COMMENTARY Here's why mass transit won't work here By Mike Rethman |
Among the first things I do when I get to New York City for my annual visit is to buy a $19 weeklong pass for the subways. I love the N.Y. subways. And when I'm in D.C., I try to use the Metro as much as I can, but it's harder there. D.C. is like Honolulu; not that many people live or work within walking distance of the stations.
I'd love to see a train system on O'ahu if it made any sort of fiscal sense. So it's with regret that I know that when responsible and reasonable people consider the true costs of a rail system here, I'm confident that O'ahu will decide not build a train system.
Indeed, smart people ought to look past the politics now and save all of us the cost and angst of an effort that will come to naught. Why do I think this? Follow along.
Observe the light-rail system in Portland, Ore., touted as "a city worth emulating" in a recent Advertiser article. After 16 years in operation, it's attained a reported ridership of 97,000 trips per weekday.
Let's run some numbers using a very rosy scenario along with various estimates from Portland and Seattle. Assume a Honolulu system would somehow magically generate the same ridership as Portland in its first year, about 97,000 trips per weekday, equating to about 24 million rides a year. Assume each ride produces $3 in income, producing a total annual revenue of about $72 million. Assume that the day-to-day costs of operating the system are 80 percent of that revenue (the actual costs would exceed revenue, as is the case for most Mainland mass transit systems). That leaves $14.5 million for debt service. Assuming bonds paying 5 percent interest, that equates to a self-supporting long-term bond issue of about $250 million.

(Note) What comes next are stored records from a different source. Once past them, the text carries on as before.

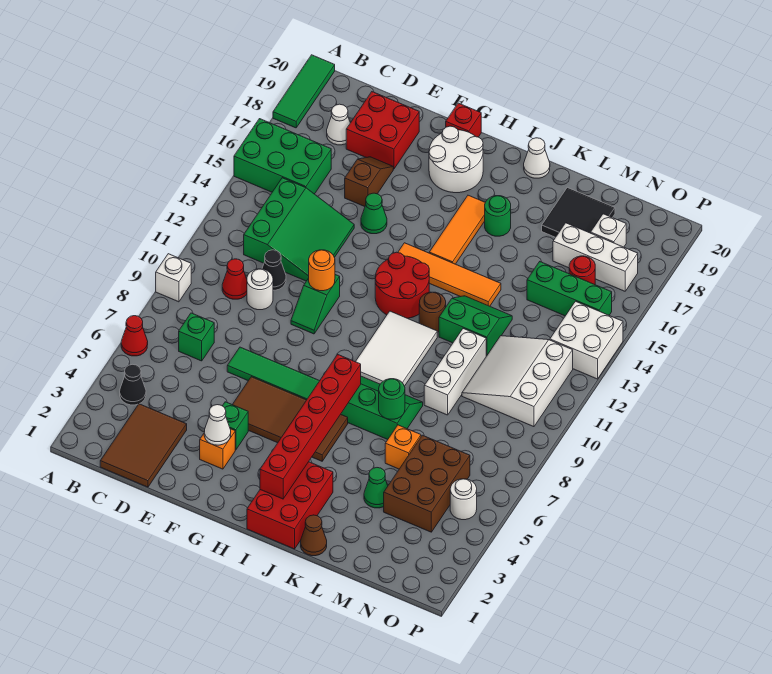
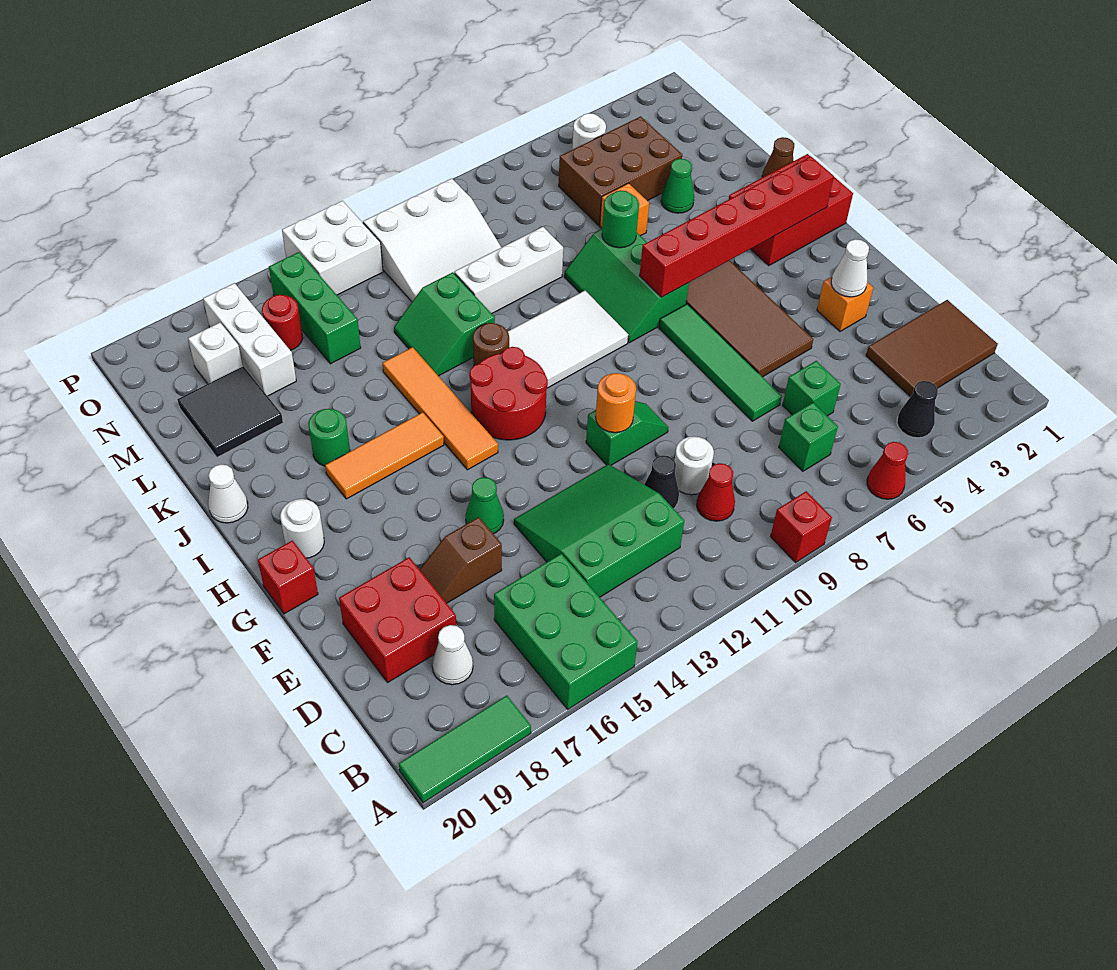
white brick A9 level 1 -> red brick A9 level 1
green brick F4 level 1 -> green brick D6 level 1
white round brick G18:H19 level 1 -> white round brick H19 level 1

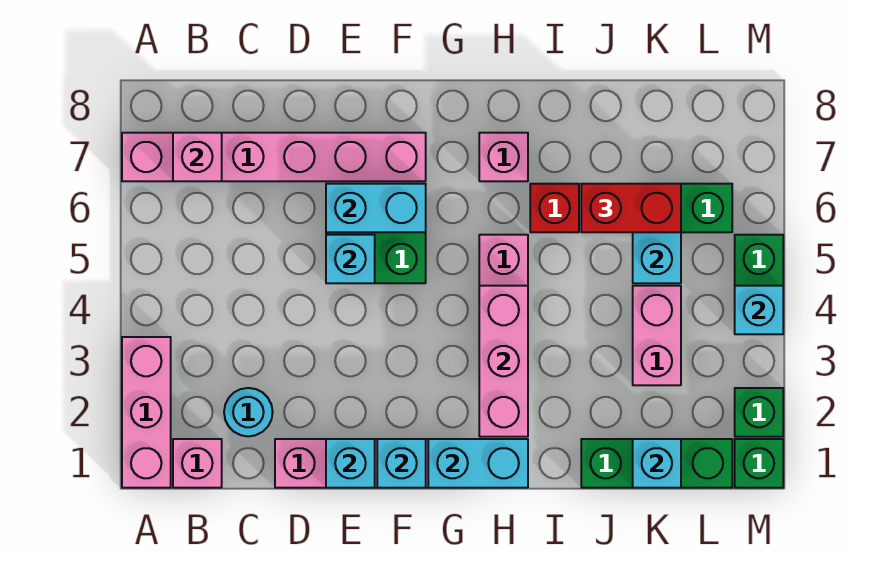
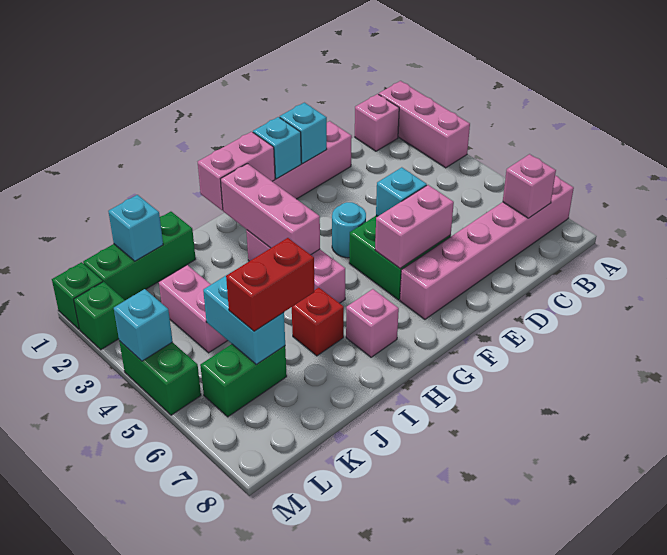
cyan round brick C2 level 1 -> cyan round brick F4 level 1
cyan brick E6:F6 level 2 -> pink brick E6:F6 level 2
cyan brick G1:H1 level 2 -> pink brick G1:H1 level 2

Put these computations in the context of Seattle, where transit proponents are trying to expand a monorail to a total of 10 miles in length (remember, it's a lot farther from Kapolei to downtown than 10 miles).
Estimates for this Seattle expansion — of an already existing one-mile system — range from $2.1 billion to $11 billion. If we assume that $5 billion is a reasonably accurate estimate for Seattle, an O'ahu system might run $10 billion, and $10 billion is 40 times more than a Portland-like system can support using its own revenues, even with the optimistic assumption that 25 percent-plus of O'ahu commuters would quickly abandon their cars and get on and stay on our new trains from opening day forward.
So where might the extra money come from on O'ahu? Maybe the feds will pay for some of the system — but they will not subsidize its operation. Let's optimistically assume that our clever U.S. senators can pull some pork our way and get the feds to pay for 75 percent of design and construction costs. We would still be stuck with coming up with $2.5 billion. A long-term $2.5 billion bond issue would add $125 million of new costs to Honolulu's budget every year. Honolulu's current operating budget is $1.85 billion, meaning that 7 percent more tax revenue would be needed to support our rail system. If we have to pay for half the capital costs, this means 15 percent more tax revenue will be needed.
It's important to remember I've used unrealistically optimistic assumptions that only a politician could propose with a straight face. Some will try to tell us that the system won't cost in the billions. They are either lying or they are dim-bulbs. And remember that it is likely that the system would run in the red from day one for many years, if not forever. Add those costs into the computations and a 25 to 30 percent increase in taxes on O'ahu is easily within the realm of possibility. Are you ready for that?
It's time to kill this project now — we don't need another $10 million study. Instead, Honolulu Mayor Mufi Hannemann can send me a check for 10 cents and we can be done with it.
Mike Rethman of Kane'ohe has been a Hawai'i resident since 1997. He was chairman of the Columbia (Maryland) Council in the mid-1990s. He wrote this commentary for The Advertiser.